SPは、従業員が24ヶ月以上の継続的契約に基づき勤務しており、かつ以下のいずれかの条件に該当する場合に支給されます。

  • 従業員が余剰人員整理により解雇された場合
  • 固定期間の雇用契約が満了し、余剰人員整理により契約更新されなかった場合
  • 従業員が一時解雇(レイオフ)された場合

LSPは、従業員が5年以上の継続的契約に基づき勤務しており、かつ以下のいずれかの条件に該当する場合に支給されます。

  • 従業員が重要な不法行為または余剰人員整理以外の理由により解雇された場合
  • 固定期間の雇用契約が満了し、契約更新されなかった場合
  • 従業員が健康上の理由で退職した場合
  • 従業員が在籍期間中に死亡した場合
  • 従業員が65歳以上で退職した場合

SPとLSPの計算方法はいずれも同様で、従業員の最終勤務月の1ヶ月の給与の3分の2に勤続年数を乗じたものです。ただし、計算に使用される月給は22,500香港ドルを上限とし、また、計算額の上限は1人あたり390,000香港ドルとなります。

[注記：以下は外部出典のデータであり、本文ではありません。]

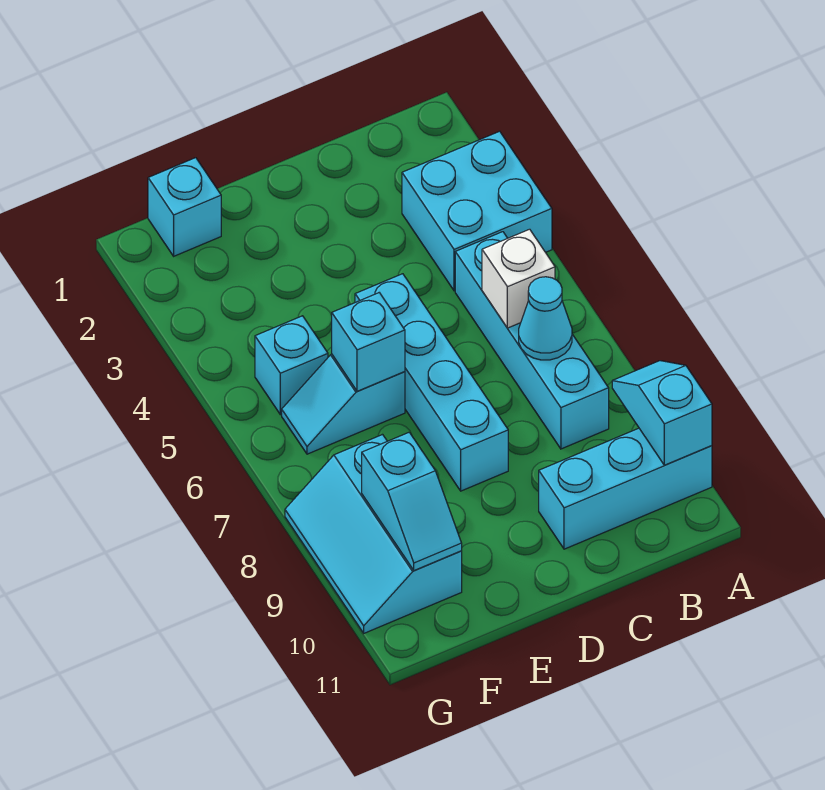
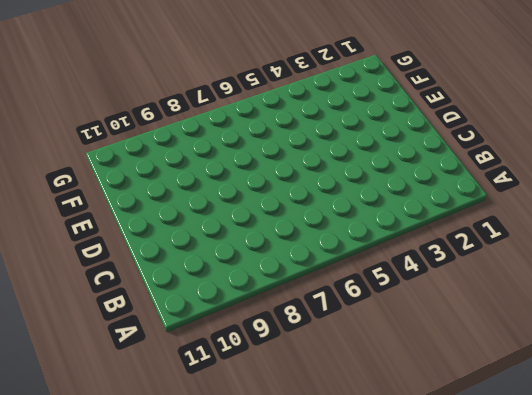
none -> cyan brick A3:B4 level 1
none -> cyan brick A10:C10 level 1
none -> cyan brick B5:B8 level 1

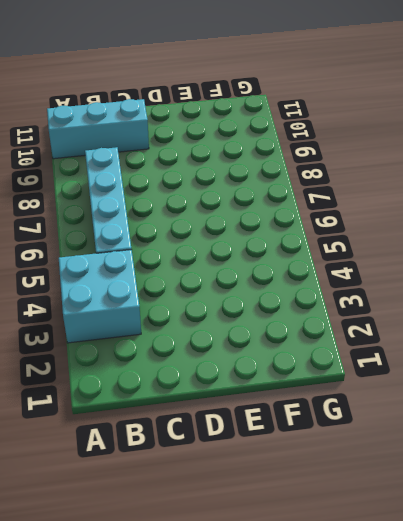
none -> cyan brick D5:D8 level 1
none -> cyan slope E6:F6 level 1 top E
none -> cyan brick F1 level 1

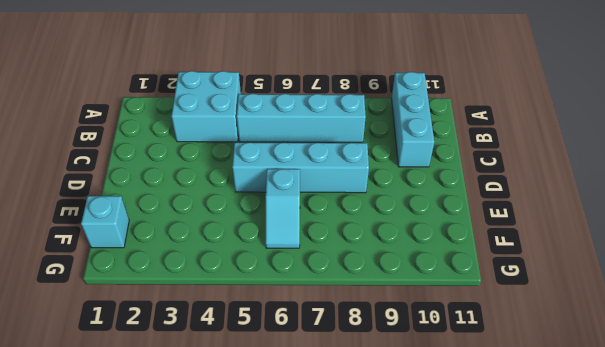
none -> cyan brick F5 level 1
none -> cyan slope F8:G10 level 1 top F
none -> cyan slope A9:A10 level 2 top 10

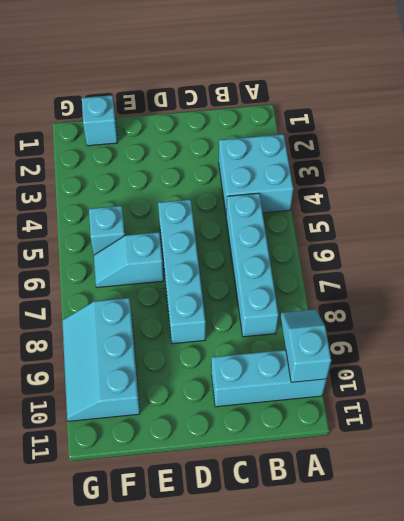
none -> white brick B6 level 2
none -> cyan cone B7 level 2
none -> cyan brick E6 level 2

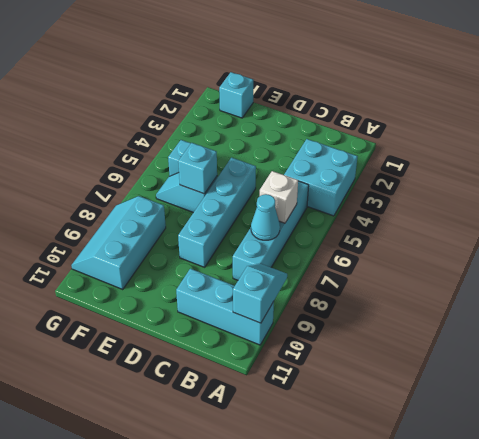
none -> cyan slope F9:F10 level 2 top 9

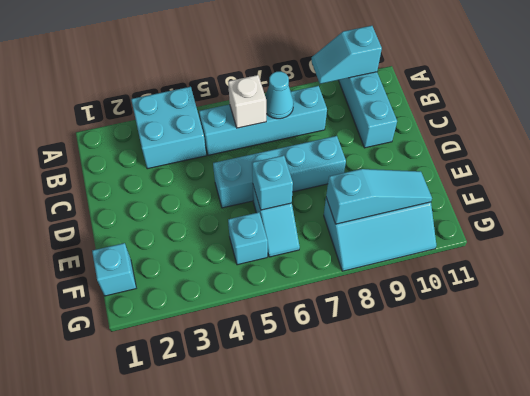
cyan slope F8:F10 level 2 top 8 -> cyan slope F9:F10 level 2 top 9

なお、従業員が同時にSPとLSPの受給資格があっても、どちらか一方の給付が支給されますので、両方を同時に受け取ることはできません。

退職金とMPFの相殺制度

従来は、従業員へSPまたはLSPを支給する際、その退職した従業員のために雇用主側が積み立てていた退職時点までのMPF積立額を、MPF信託会社に返済してもらうといった「相殺」手続きが可能でした。これにより、香港にある企業は退職金の実質的な負担額を僅少に抑えることができていたと思われます。しかし、2025年5月1日からこの制度が廃止され、雇用主は従業員へ退職金の支払時において、雇用主が当該従業員に積み立てていたMPFをMPF信託会社から返済してもらうことができなくなります。すなわち、退職金の全額が企業の負担となります。

相殺廃止後の退職金の計算方法

しかしながら、2025年5月1日からの相殺廃止により、全ての退職金が相殺できなくなるわけではない点には留意が必要です。2025年5月1日をtransition date(=移行日)とし、移行日前の雇用期間に該当する退職金については引き続き相殺可能で、移行日以降の雇用期間に該当する退職金のみが相殺廃止の対象になるとされています。従って、相殺廃止に伴うコストの増加に備えて、2025年5月1日までに従業員を解雇してしまう等の対応を取ることに意味はありません。

相殺制度の廃止後の補助金制度

さらに、長らく続いてきた退職金とMPFの相殺制度が廃止され、雇用主が従業員の退職金を全額負担することとなるのは企業の負担増加に繋がるため、香港政府は雇用主の負担を軽減させるための補助金制度を準備しています。これにより、2025年5月1日以降の雇用期間に該当する退職金に関しても、雇用主は当面の期間は政府に補助金を申請することが可能です。各従業員のSP、LSPに対する負担率または負担の上限額の計算方法は、雇用主が支払った退職金の年間累計額が500,000香港ドルを超えるかどうかで区分され、以下の表のようになります。これらの負担上限額を超える分について補助金が支給されることとなります。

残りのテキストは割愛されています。